■ WHAT IS REQUIRED
Would you please set down the data again exactly as given, excluding the pictures?

Drawing revision comparisons:
▼▼▼

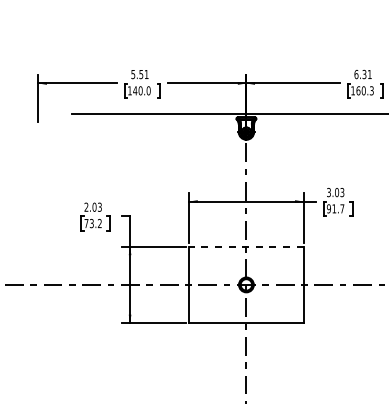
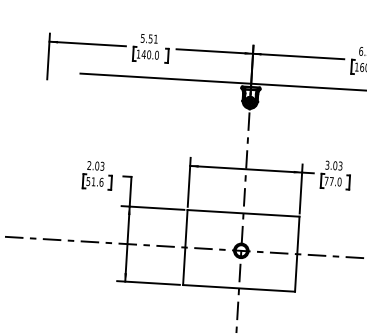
text: (335, 208) -> (332, 181), 91.7 -> 77.0
text: (92, 223) -> (94, 181), 73.2 -> 51.6
line: (245, 246) -> (242, 213), dashed -> solid

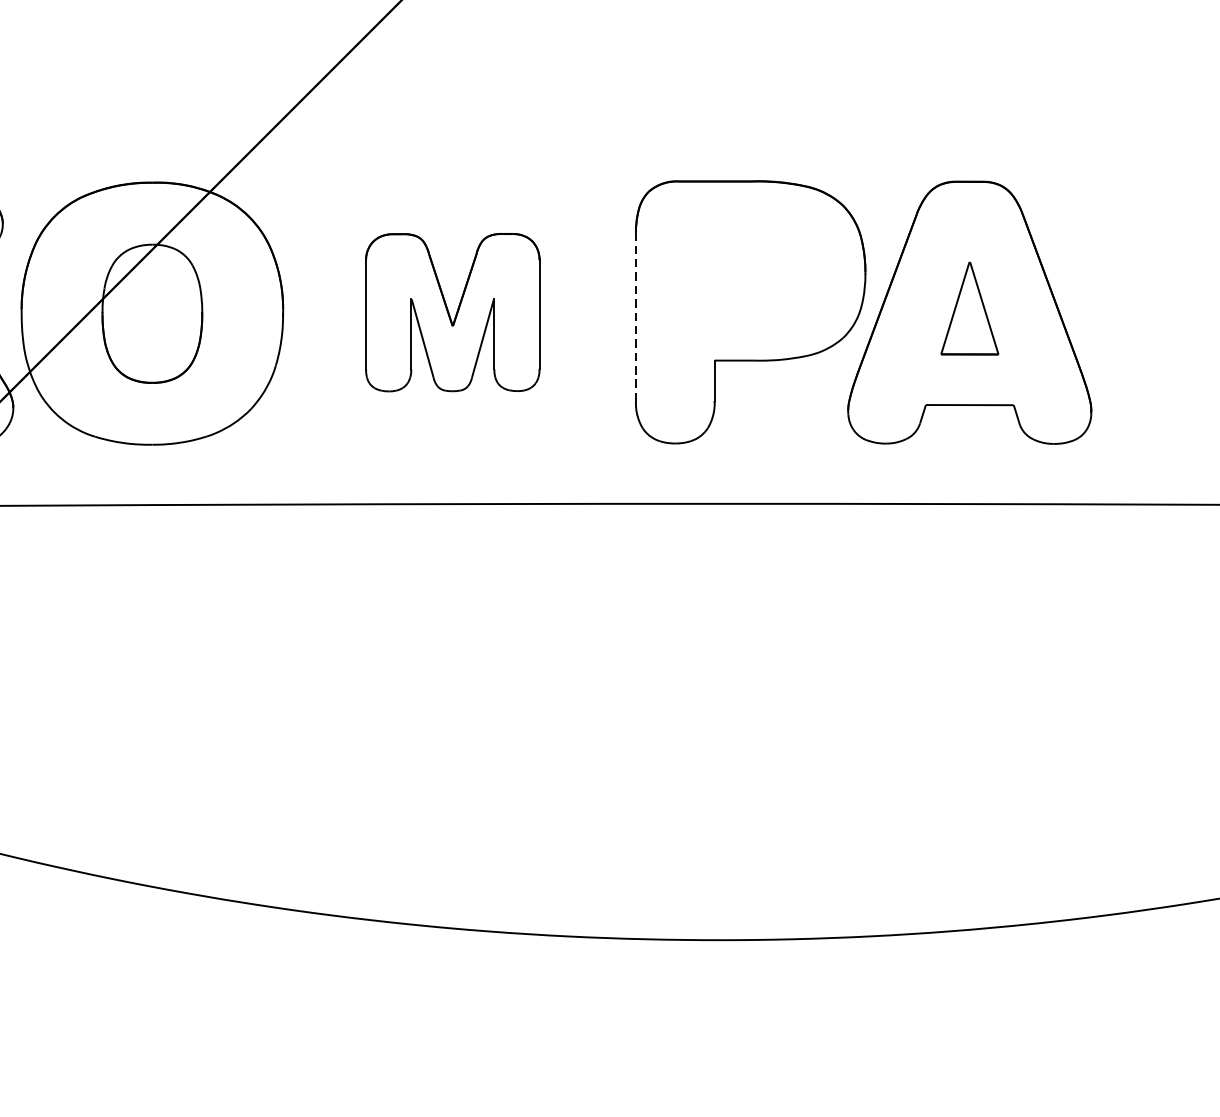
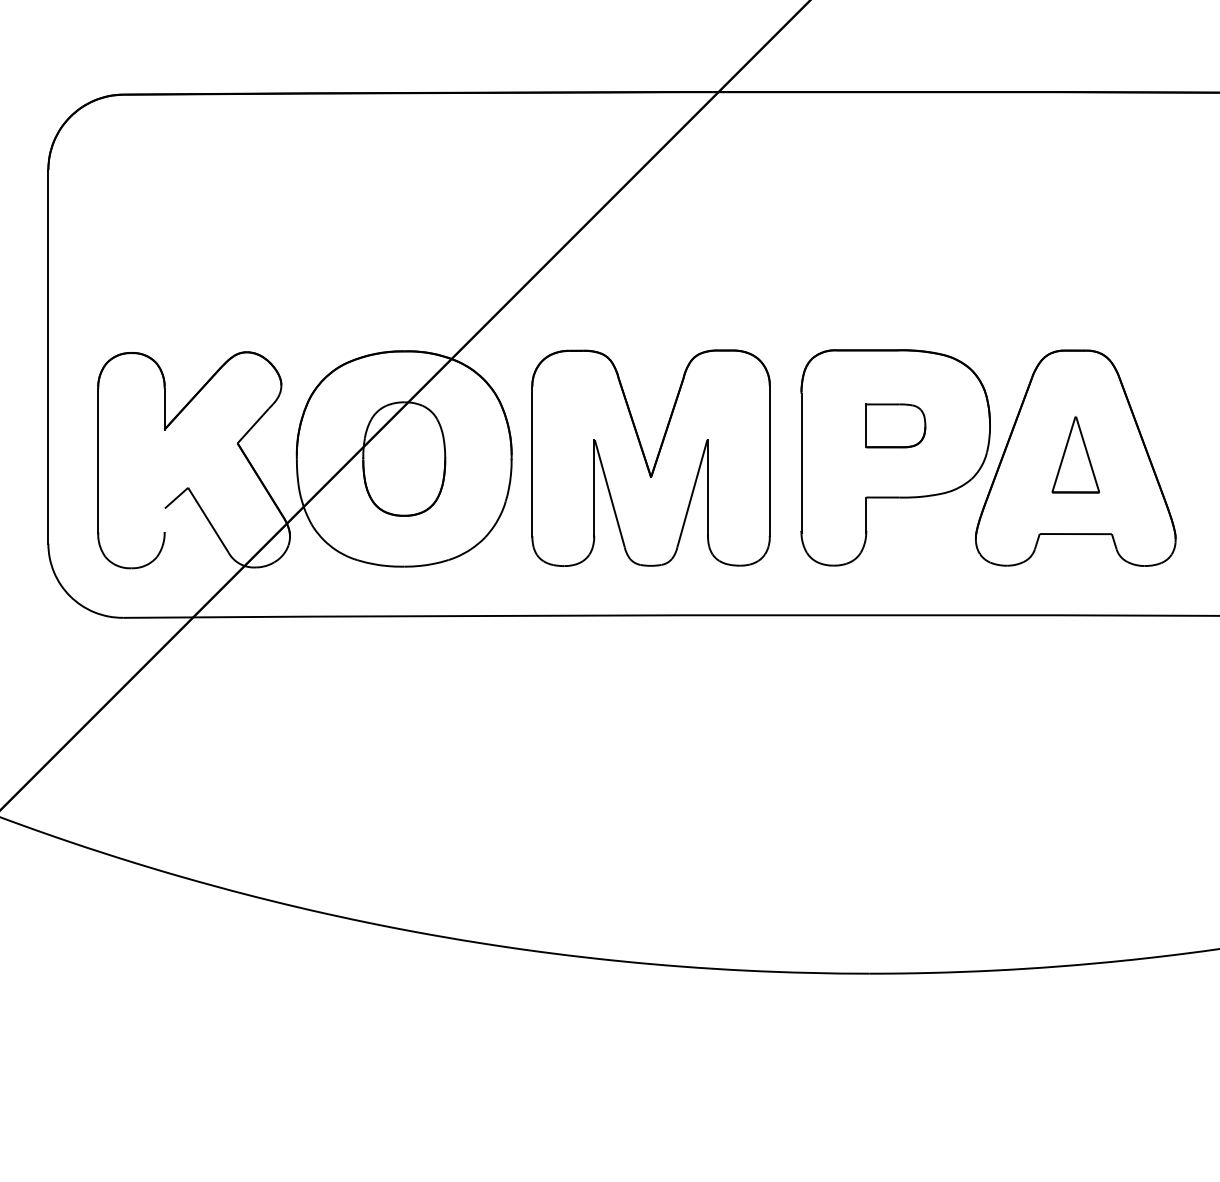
part: (750, 272) -> (895, 425), added
part: (452, 311) -> (650, 457), size x1.67
line: (635, 317) -> (801, 462), dashed -> solid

▲▲▲

■ YOUR SOLUTION
text: (335, 208) -> (332, 181), 91.7 -> 77.0
text: (92, 223) -> (94, 181), 73.2 -> 51.6
line: (245, 246) -> (242, 213), dashed -> solid

part: (750, 272) -> (895, 425), added
part: (452, 311) -> (650, 457), size x1.67
line: (635, 317) -> (801, 462), dashed -> solid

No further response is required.